I’ve watched Garrett Bard from the big city of Wells Tannery, from his first start in mid-2019, as he rewrote the PASS record book. No one in series history (since 1999) had won consecutive championships; he has won three straight. His 33 victories (in only 98 races) is the highest career total, and his 12 wins this year tied the single-season record. He really wanted to win the season-ending race to set a new mark there, too, but he finished second.

Garrett Bard

t’s a family racing team on a limited budget, and that’s what makes it all so special.

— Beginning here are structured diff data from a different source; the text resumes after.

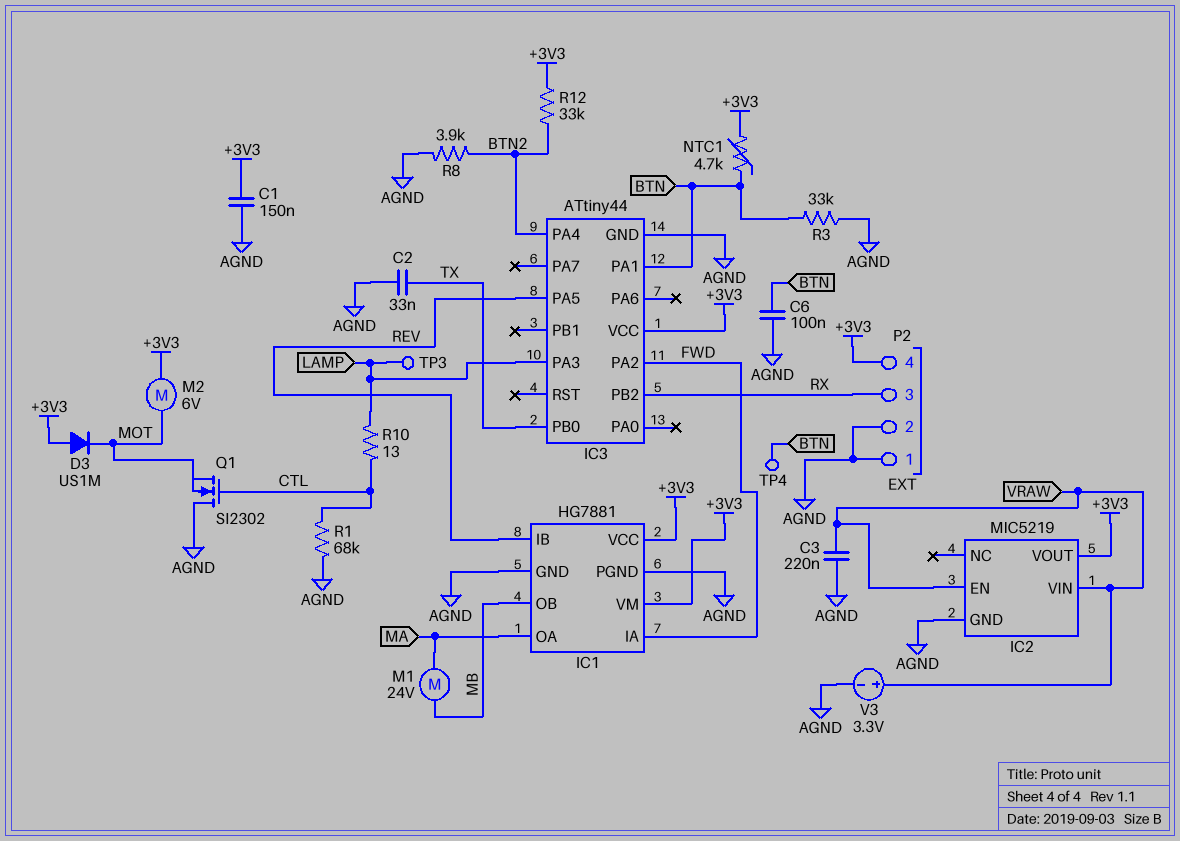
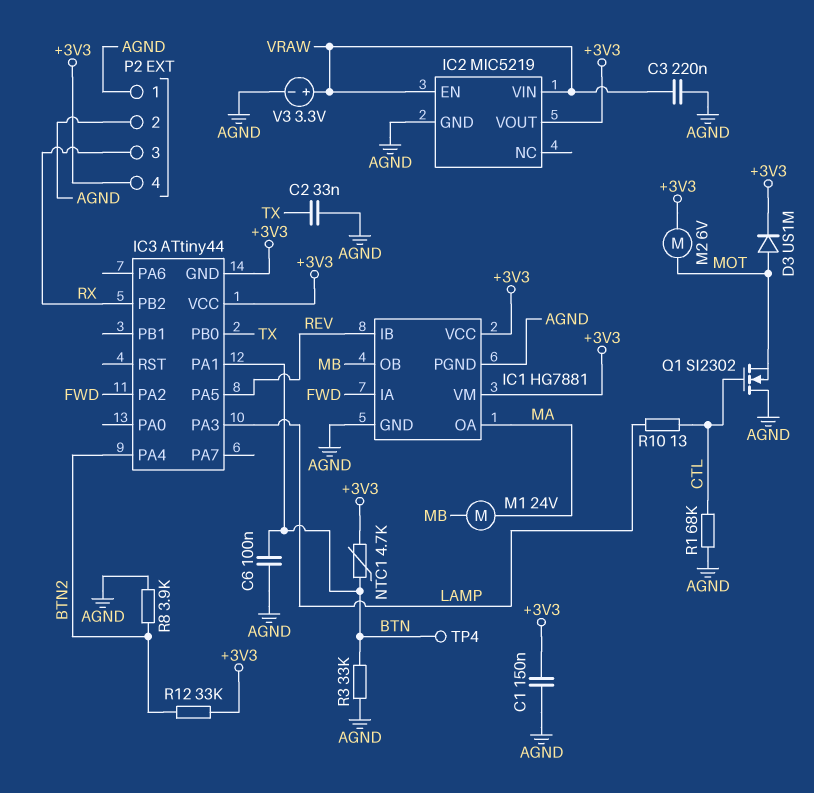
D3: diode US1M (A +3V3, K MOT) -> diode US1M (A MOT, K +3V3)
IC3 pin GND: AGND -> +3V3
TP3: test point (LAMP) -> none

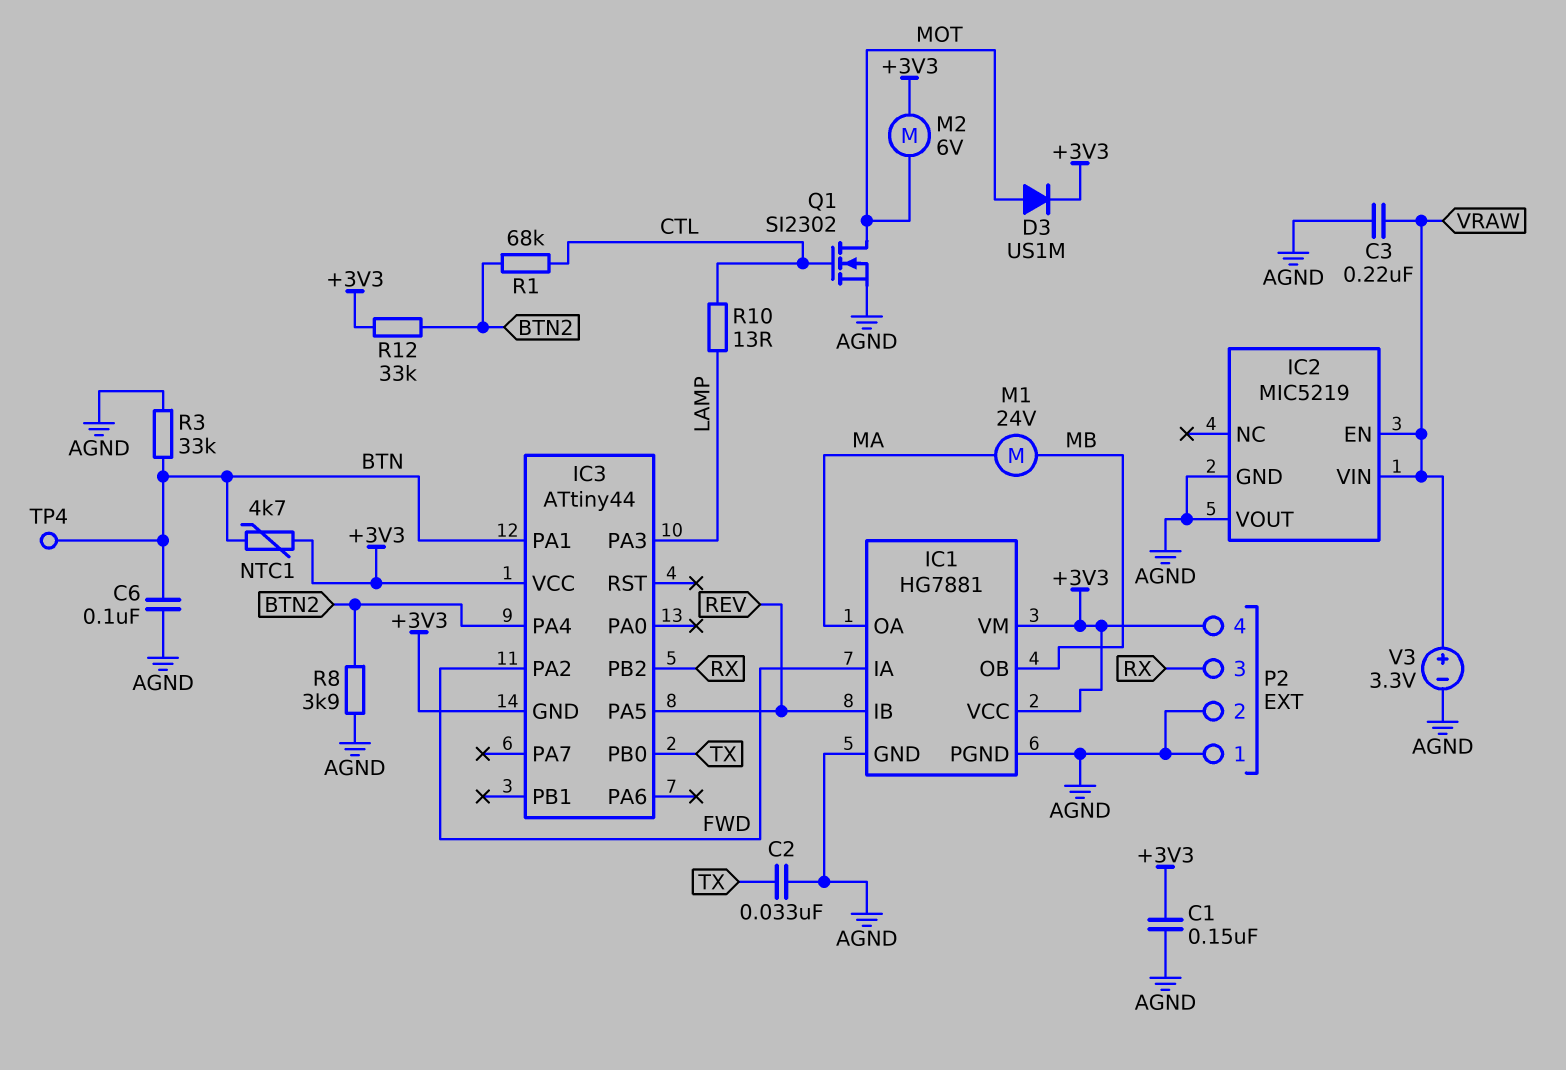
IC2 pin VOUT: +3V3 -> AGND
Q1: NMOS SI2302 (G CTL, D AGND, S MOT) -> NMOS SI2302 (G CTL, D MOT, S AGND)
R1: 68k (AGND, CTL) -> 68k (BTN2, CTL)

But the drivers who are lucky to claim an occasional top 10 are just as dedicated and just as nice. It’s a privilege to be in the midst of them all. The same can be said of my fellow volunteers – nobody gets paid to be part of this group (unless you count pit passes and the occasional t-shirt), but you won’t find any more dedication among the NASCAR elite with six-figure salaries.

That’s why the PA Sprint Series is where this race fan belongs.

I do think about how long this will last. Jim Kennedy may still be racing at 88, but when I talked with him recently, he had just come inside from chopping wood, and I’ve already given that up, so I don’t know if my activity curve will hold up like his.

My master plan for 2023 may be a bit less ambitious, but I still plan to have one. Beyond that, who knows. The body complains more and more, but the soul still wants and needs this stuff.

In fact, there’s a race for scale cars called “Slingshots” this weekend at an obscure track that only races a couple of times a year – I’ve never been there. It’s nearly two-and-a-half hours away, but I know a cheap motel nearby. What do you think?

(Photo Credits – The cover photo from Hagerstown Speedway and originally appeared in Racing News. The “retired” sign actually is a sticker you can buy online from Redbubble, and the image came from redbubble.com. The Cup Series photo is from cbssports.com, and the PA Sprint Series photo is from WRT Speedwerx. The Lizard Creek Speedway photo is from ovdtr.com, and the photo of the PA Sprint Series drivers is by Rod Ort. The Langley and Ararat Thunder speedway pix, as well as the Garrett Bard photo and the PA Sprint Series victory lane shot, are all by the author.

Frank Buhrman

3 comments

  1. I hope you go this weekend. Enjoy while you can.

    On another note, wish we could still go to races. Not too many in our area and fuel is high these days. I don’t get as excited about NASCAR these days and watch a lot of the racing MAVTV shows. Short tracks, etc seem to be much better, even if older races.

    Thank you and be assured many of us love reading your articles and the memories they bring

    1. Thanks, Vivian. In fact, I did make the trip to Birdsboro, Pa., today for the Slingshot scale cars “World Championship” at the Pagoda Motorcycle Club’s oval track, which normally is used for flat track cycle racing and a couple of very popular junk car races every year. It was a gorgeous day, I liked the little track (in the middle of a motocross layout),and the racing was decent. I even stuck around for a couple of heat races for the bikes. It’s all next door to a huge landfill, and I was told the track is moving across the road soon because of landfill expansion. I’ll try to return for the new layout after that’s done, maybe for a junk car race.